Over Christmas, I got a lot of mail from friends and supporters for my island mission projects. I went to the mailbox more times than usual to see if anything had come that day. The mail, being late during the Christmas season, meant that I made many useless trips to check.
We wait for test results, our house to sell, a will to be probated, a visitor to leave, a contractor to show up, clothes to dry, seeds to sprout, the rain to stop (or start), to see the doctor, to board a plane, for school to be out, for the bus to come, for the light to change, for the phone to ring, for the movie to start, for the brownies to bake, to leave for vacation, to retire and finally to die
The more I think about it, the more I realize that I spend way too much time “waiting for the mail,” waiting for the next thing to happen as if my focused waiting can somehow “induce labor” and make the next thing happen earlier.
I need to quit watching out for what’s just ahead and enjoy where I am right now.

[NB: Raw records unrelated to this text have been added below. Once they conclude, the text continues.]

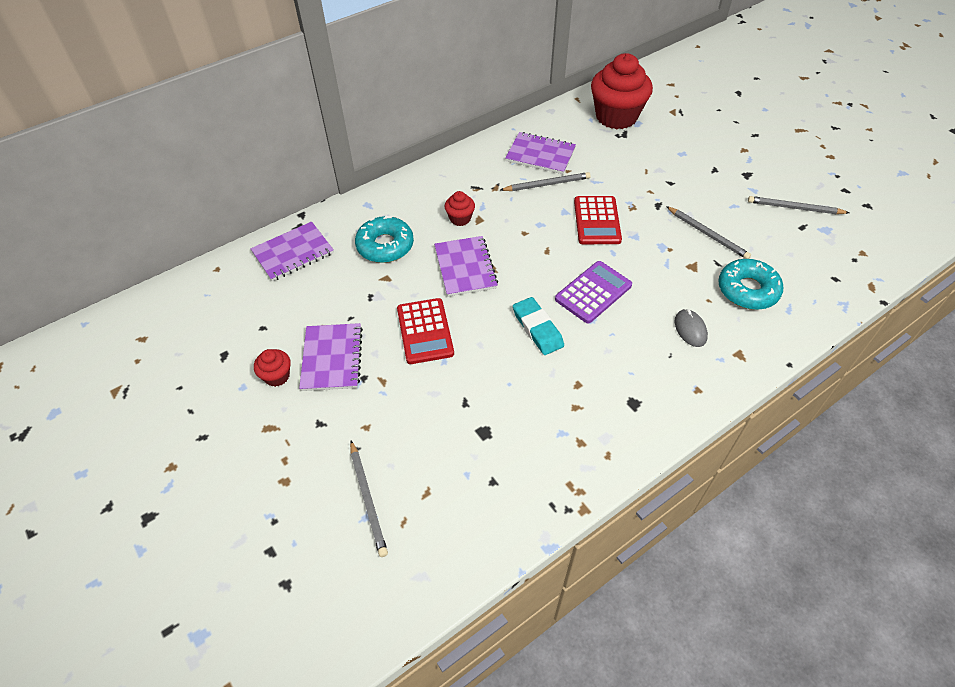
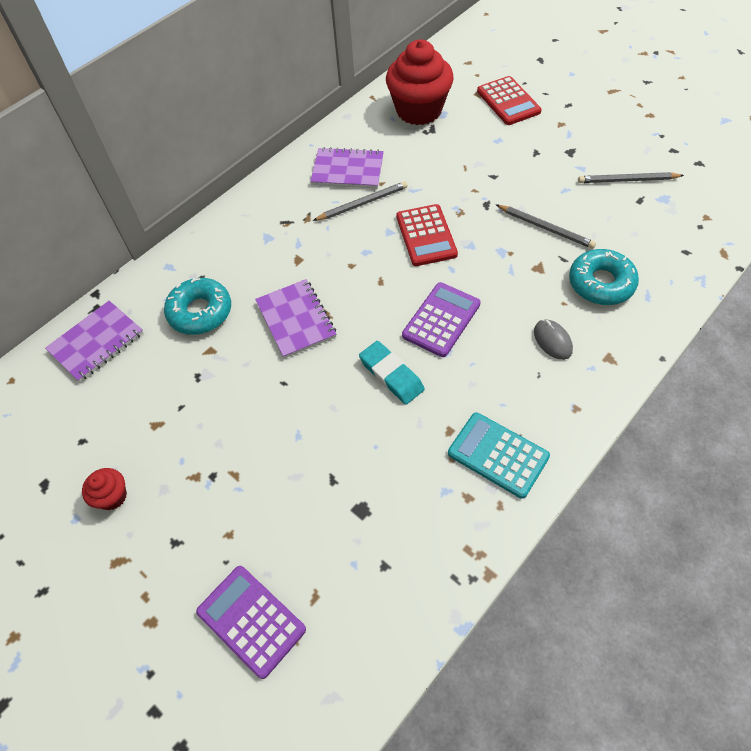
camera: 10 degrees left, 5 degrees up
(332, 358) = (171, 461): purple notebook -> none
(368, 499) = (251, 620): grey pencil -> purple calculator
(425, 331) = (268, 405): red calculator -> red calculator (508, 101)
(460, 218) = (277, 262): red cupcake -> none
(616, 413) = (498, 455): none -> turquoise calculator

I need to heed the advice of the old saying, “Quit wishing your life away!”
To live in the moment, instead of having your mind drift back to the past or jump ahead to the future, takes an extreme amount of self-discipline and spiritual practice. The word “savor” comes to mind. When you savor something, you enjoy it so much that you want to make it last forever.
With that in mind, savor carries a connotation of doing something slowly. If you savor that flourless chocolate tart, then you eat it slowly, bit by bit, deliberately picking every last crumb off the plate.
What we could have should never spoil the joy of what we do have.